Dois impérios conquistadores e mais de 500 anos de domínio colonial não conseguiram apagar os vestígios culturais e genéticos dos indígenas peruanos, segundo um novo estudo. Isso contraria os relatos históricos que descrevem uma devastação completa do antigo povo Chachapoya do norte do Peru pelo Império Inca.

Os Chachapoyas - às vezes chamados de “Guerreiros das Nuvens” porque se estabeleceram nas florestas nubladas da Amazônia - são hoje conhecidos principalmente pelo que construíram: fortalezas no alto de morros e intrincados sarcófagos, com vista para suas aldeias, a partir de penhascos inacessíveis.
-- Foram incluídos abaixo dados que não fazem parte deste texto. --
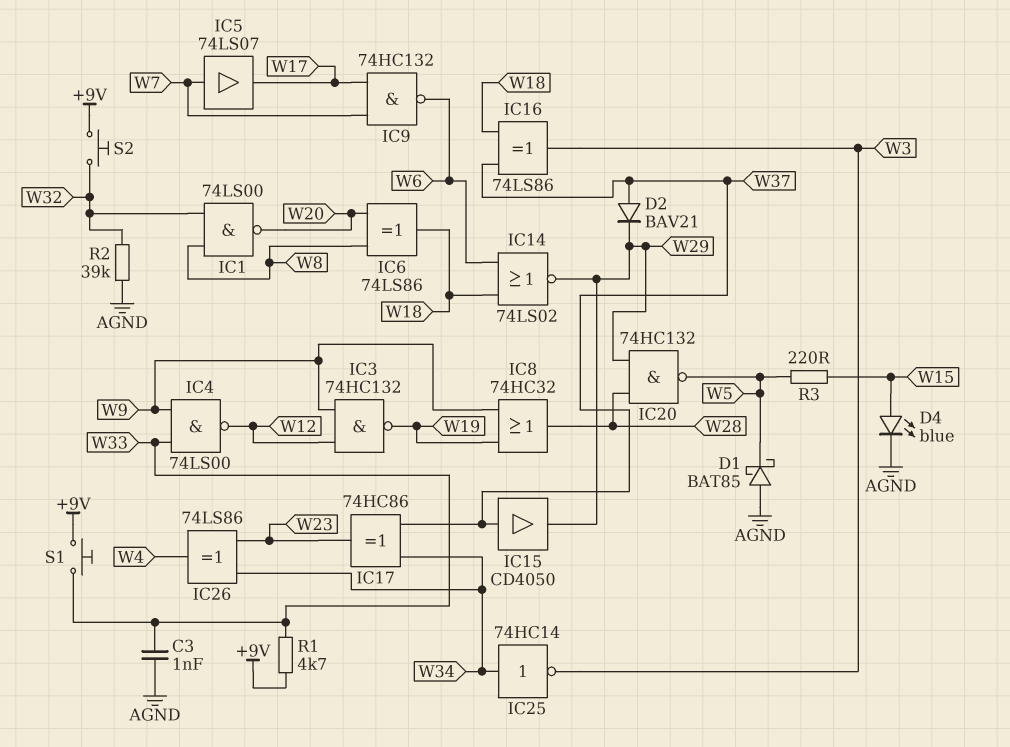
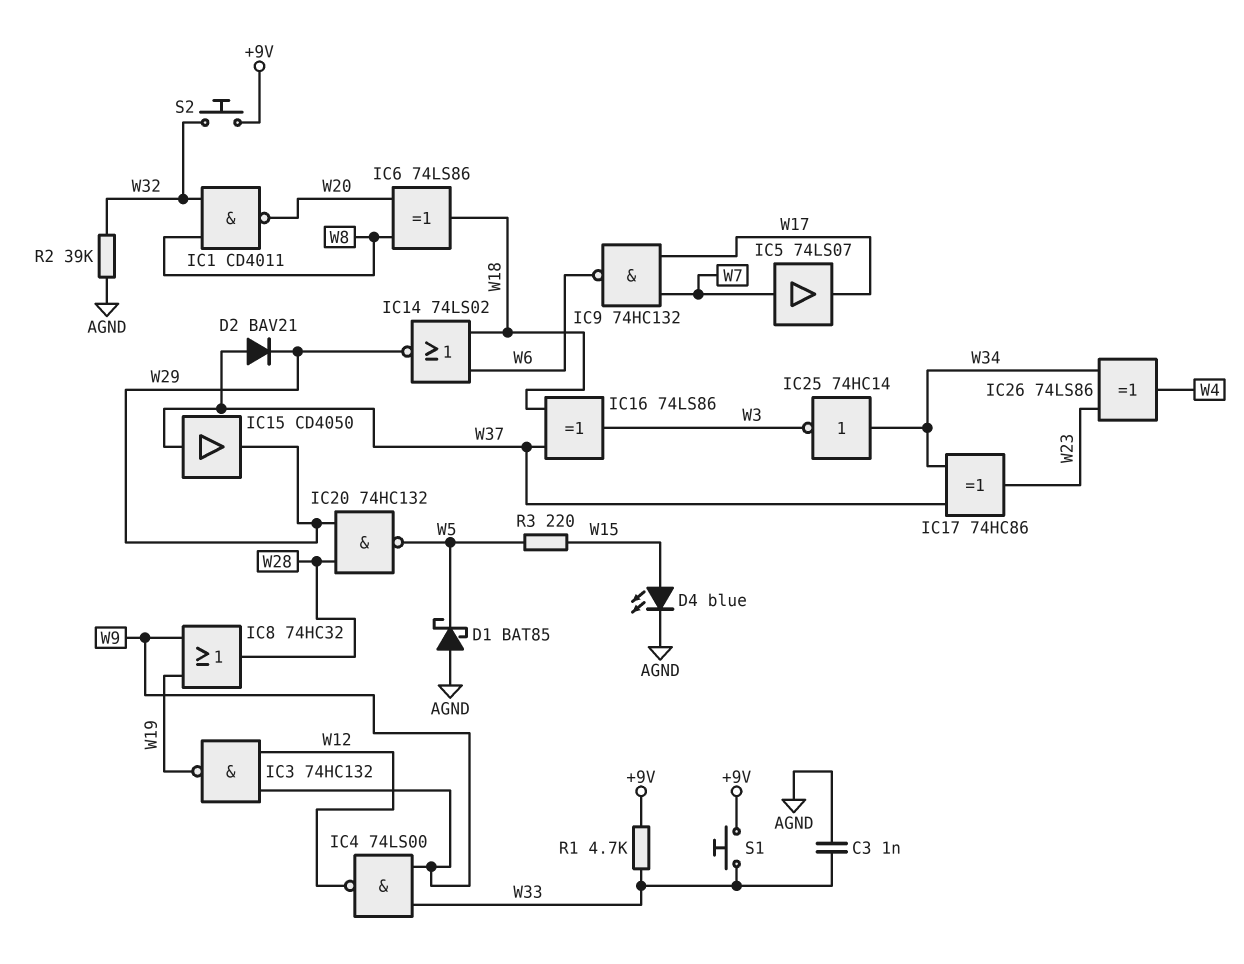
IC1: NAND 74LS00 (in W8, in W32, out W20) -> NAND CD4011 (in W8, in W32, out W20)

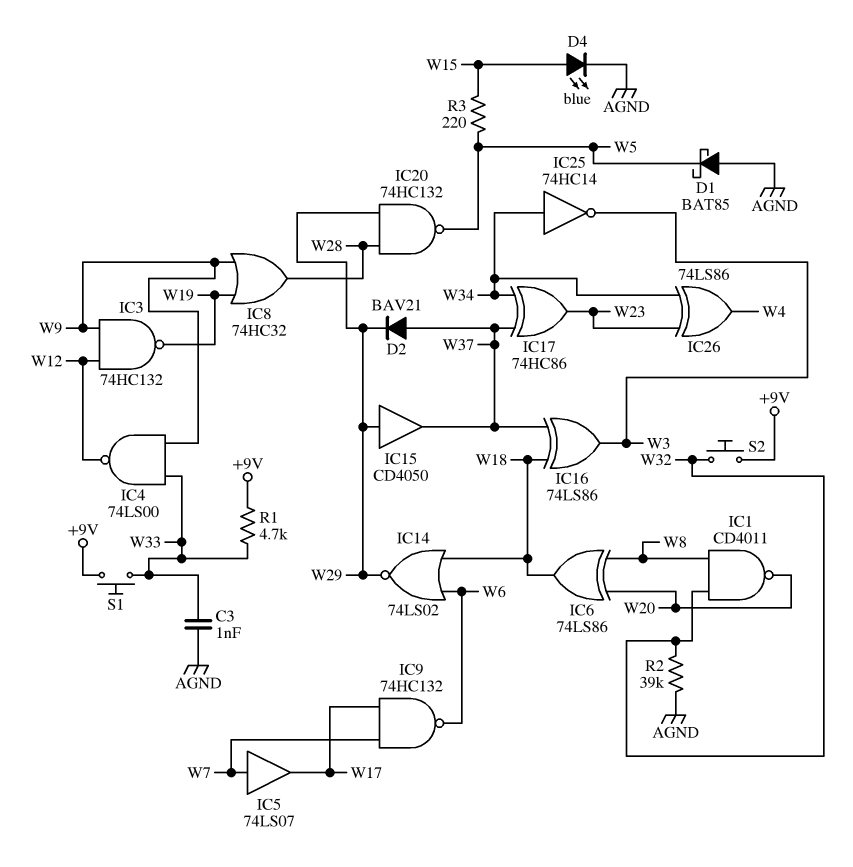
IC15: buffer CD4050 (in W37, out W29) -> buffer CD4050 (in W29, out W37)

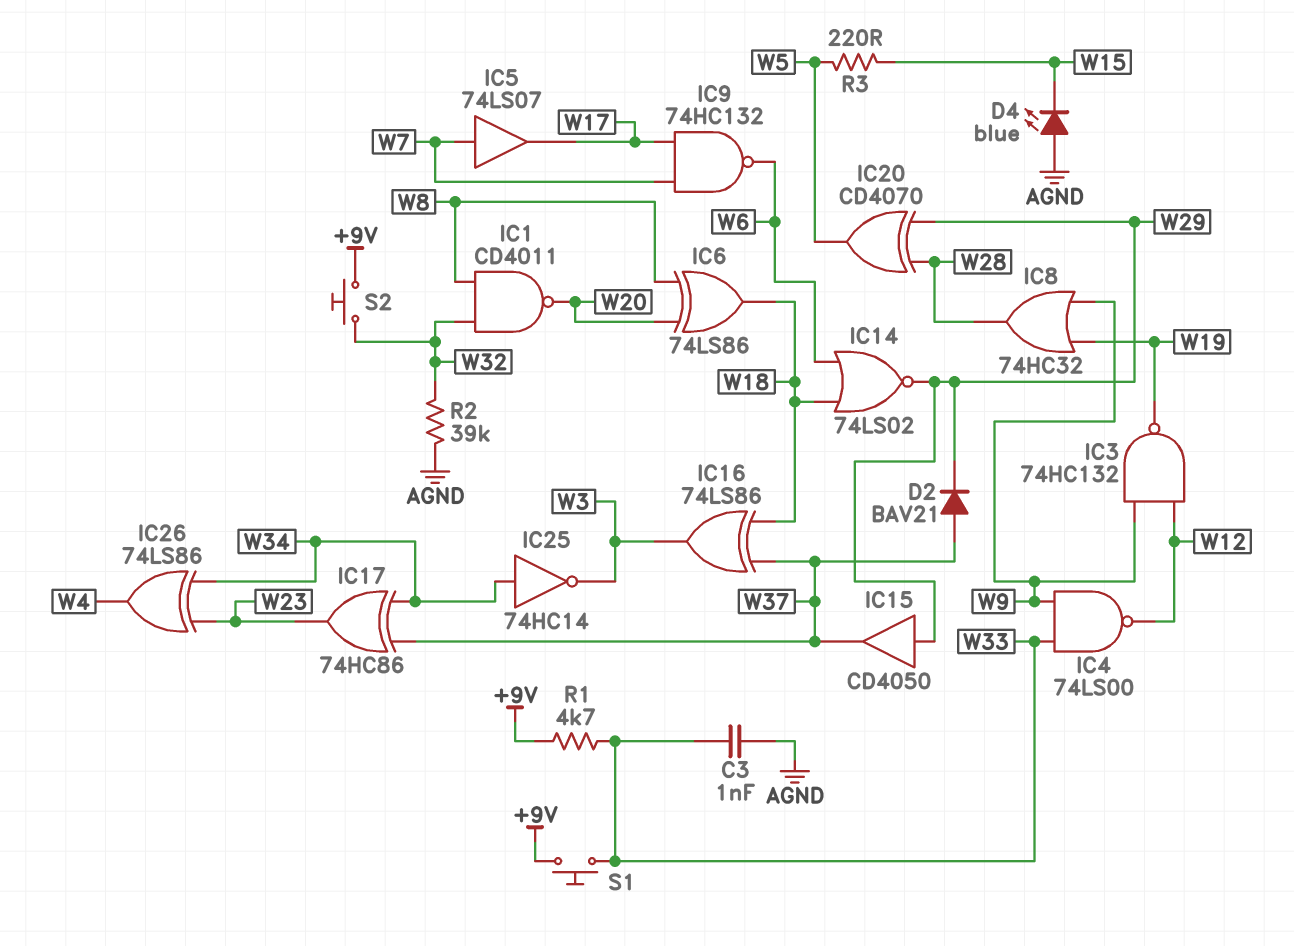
D1: schottky BAT85 (A AGND, K W5) -> none
D4: LED blue (A W15, K AGND) -> LED blue (A AGND, K W15)
IC20: NAND 74HC132 (in W28, in W29, out W5) -> XOR CD4070 (in W28, in W29, out W5)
O pouco que sabemos sobre sua existência antes da chegada dos espanhóis chega até nós através de uma história oral transmitida pelo Inca aos seus conquistadores espanhóis - em outras palavras, a versão da história dos vencedores.

Agora, um estudo que acompanha a história genética e lingüística dos peruanos modernos está revelando que os Chachapoyas podem ter se saído melhor do que esses relatos históricos tradicionais nos fariam acreditar. Como Chiara Barbieri, uma pesquisadora de pós-doutorado do Instituto Max Planck para a Ciência da História Humana, coloca: "Alguns desses documentos históricos foram exagerados e um pouco tendenciosos em favor do Inca."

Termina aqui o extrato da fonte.